I think its also important to understand we don’t have to do all of this in macro land. Using macros/annotations to provide “metadata” objects for each property that can then be processed into the final output at runtime is much easier and gives way more flexibility.

straight-shoota · August 16, 2019, 8:00am

Annotations

Yes, there should be a generic annotation. I suppose we won’t come around to need some format-specific options as well. But annotation arguments are flexible, so you could just put format-specific options into the generic annotation.

@[Serializer::Field(json_bignum_to_string: true)]
# vs.
@[Serializer::Field]
@[JSON::Field(bignum_to_string: true)]

It might get a bit convoluted though when there are a lot of specifics. But it avoids having duplicate annotation types and questions like if JSON::Field is present, do you still need Serializer::Field as well?

Flexibility & API

These examples look like they’re only specific to an individual serializer implementation. So it could just be kept to that.
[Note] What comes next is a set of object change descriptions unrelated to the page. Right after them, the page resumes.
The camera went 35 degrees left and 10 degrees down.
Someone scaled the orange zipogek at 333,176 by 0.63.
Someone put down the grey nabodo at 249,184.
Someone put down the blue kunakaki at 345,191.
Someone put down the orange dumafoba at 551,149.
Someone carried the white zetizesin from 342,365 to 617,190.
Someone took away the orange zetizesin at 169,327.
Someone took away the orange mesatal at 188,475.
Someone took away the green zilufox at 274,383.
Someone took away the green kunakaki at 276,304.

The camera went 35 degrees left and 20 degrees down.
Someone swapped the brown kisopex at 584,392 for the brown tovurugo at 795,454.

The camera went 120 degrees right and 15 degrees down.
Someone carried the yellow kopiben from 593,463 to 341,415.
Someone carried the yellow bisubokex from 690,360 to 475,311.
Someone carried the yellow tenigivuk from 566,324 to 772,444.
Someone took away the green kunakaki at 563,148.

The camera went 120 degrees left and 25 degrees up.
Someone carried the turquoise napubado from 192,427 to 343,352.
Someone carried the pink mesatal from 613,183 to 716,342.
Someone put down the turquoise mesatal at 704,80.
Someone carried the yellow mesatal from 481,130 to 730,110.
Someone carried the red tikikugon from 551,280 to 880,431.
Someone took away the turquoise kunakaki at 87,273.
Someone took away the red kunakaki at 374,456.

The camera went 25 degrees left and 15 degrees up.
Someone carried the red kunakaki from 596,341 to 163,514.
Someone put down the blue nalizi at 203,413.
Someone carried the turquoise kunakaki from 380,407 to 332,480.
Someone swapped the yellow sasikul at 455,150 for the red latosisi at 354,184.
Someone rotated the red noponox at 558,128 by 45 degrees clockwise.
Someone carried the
The important feature of a serialization framework is to standardize data types and mappings. IMHO it doesn not need a generic API to dispatch different serializers.
We don’t have to care how an individual serializer is invoked, just provide a basis for it to work on. That’s much more flexible than trying to fit everything in a unified API call, especially for providing custom options.

JSON.serialize(data, **options)
JSON.deserialize(string, **options)

Serde doesn’t have a unified API either. You just call serde_json::to_string and serde_json::from_str.

Blacksmoke16 · August 16, 2019, 4:40pm

I think i’d rather there be separate annotations for each “option”. E.x.

@[Serializer::SerializedName("some_key")]
@[Serialize::Expose]
property some_prop : String

vs

@[Serializer::Field(serialized_name: "some_key", expose: true)]
property some_prop : String

IMO this makes it easier to read as, while there would be more annotations, the intent is more clear on each. It also would be more flexible around adding user defined functionality. I.e. a user could define their own annotation to use which wouldn’t conflict with other keys, and allows greater control over what keys are valid.

A pattern I got into recently was having a class/struct that maps to an annotation, which you could then do like (which all gets built at compile time in a macro) MyCustomAnnotation.new {{ivar.annotation(MyCustom).named_args.double_splat}}. You would inherently be able to control the valid fields allowed on the annotation and their types.

Fair enough, was mainly thinking around how to share the generic portion of each format, but that could easily be done via another method that is used in each format’s implementation. Possibly via a module that can be included into each format’s module. Would also allow that format to modify context if needed before serializing.

I been working on some refactoring to CrSerializer. I’d be happy to hear some thoughts on its implementation when I get it to a good enough place to share.

straight-shoota · August 18, 2019, 9:57pm

I’m pretty sure I’d rather choose the latter style. Declaring serialisation options is a single feature, we shouldn’t have to use a bunch of different annotations for this.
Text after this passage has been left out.